“E rimase ancora incinta (Leà) partorì un figlio e disse: questa volta ringrazierò il Signore, per questo lo chiamò Jehudà” (Bereshit 29;35)
In questa parashà assistiamo alla nascita dei dodici figli maschi di Giacobbe che daranno origine alle dodici tribù di Israel.
Tra essi nasce Jehudà, il capostipite del nostro popolo” jehudim”.
Questo termine ci è stato attribuito dopo l’esilio delle dieci tribù, ad opera di Sancheriv (Senaccheribo) che, dopo lo scisma tra il Regno di Giuda e il Regno di Israel deportò quest’ultimo disperdendolo ai quattro angoli della terra.

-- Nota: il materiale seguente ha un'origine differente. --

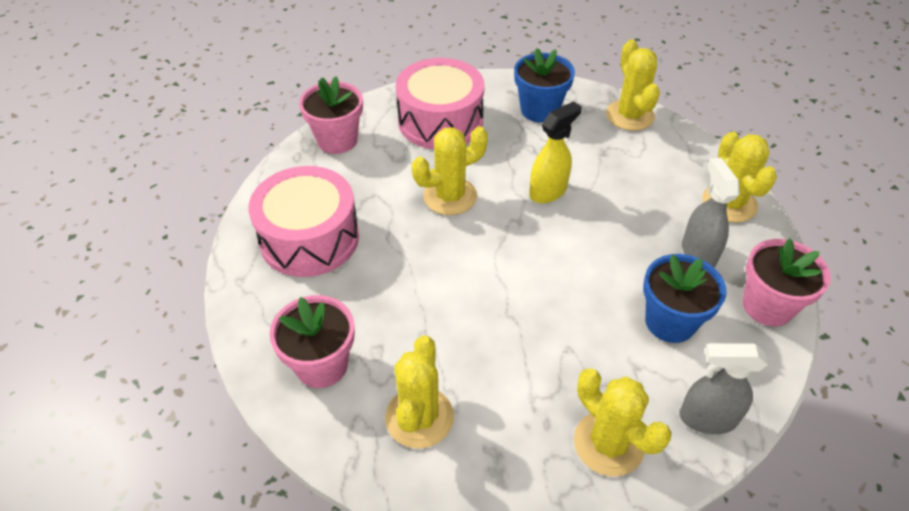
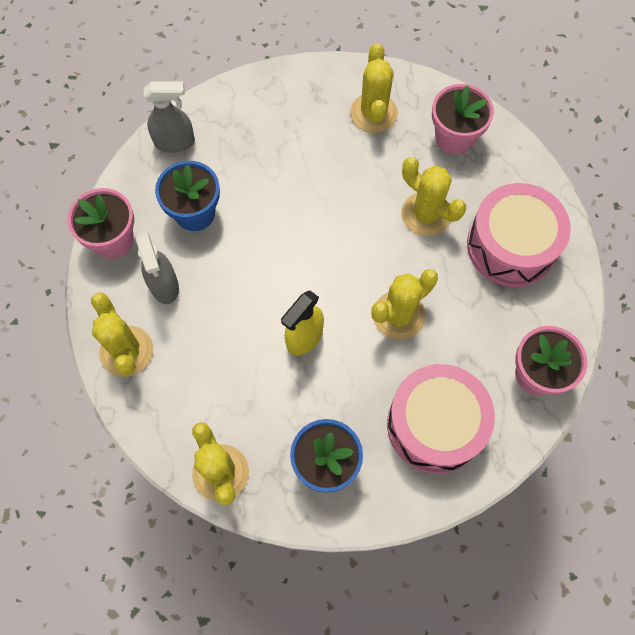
camera: 170 degrees right, 20 degrees up
(608, 443) = (243, 116): yellow cactus -> yellow cactus (426, 214)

Questo è l’appellativo con cui noi ebrei dobbiamo riconoscersi.
L’etimologia del nome Jehudà – Jehudim è l’espressione “todà – grazie, riconoscenza”.
Nel corso della nostra esistenza più volte abbiamo corso il rischio di essere annientati e più volte il Signore ci ha salvati, anche nelle peggiori situazioni.
Persino degli egiziani che sono stati i nostri primi nemici, il Signore D-o nella Torà ci comanda di avere verso di loro, una qual forma di riconoscenza:
“non disprezzare l’egiziano poiché fosti ospite nella sua terra” (Devarìm 23;8).
Noi dobbiamo essere il popolo della riconoscenza: lo jehudì deve riconoscere nel prossimo anche se minima, una forma di sostegno, di aiuto.
Dobbiamo sempre ricordarci del bene che ci è stato fatto.
Non a caso, la prima espressione che rivolgiamo al Signore, la mattina appena svegli è “modé anì – io ringrazio” e ricordarsi sempre del bene ricevuto, in ogni occasioni e da ogni persona. Facendo così, sicuramente potremo ricevere il bene dal Signore D-o per il nostro comportamento.
Un proverbio ebraico romano, suona con le parole:” fa del male e pentiti, fa del bene e scordati”.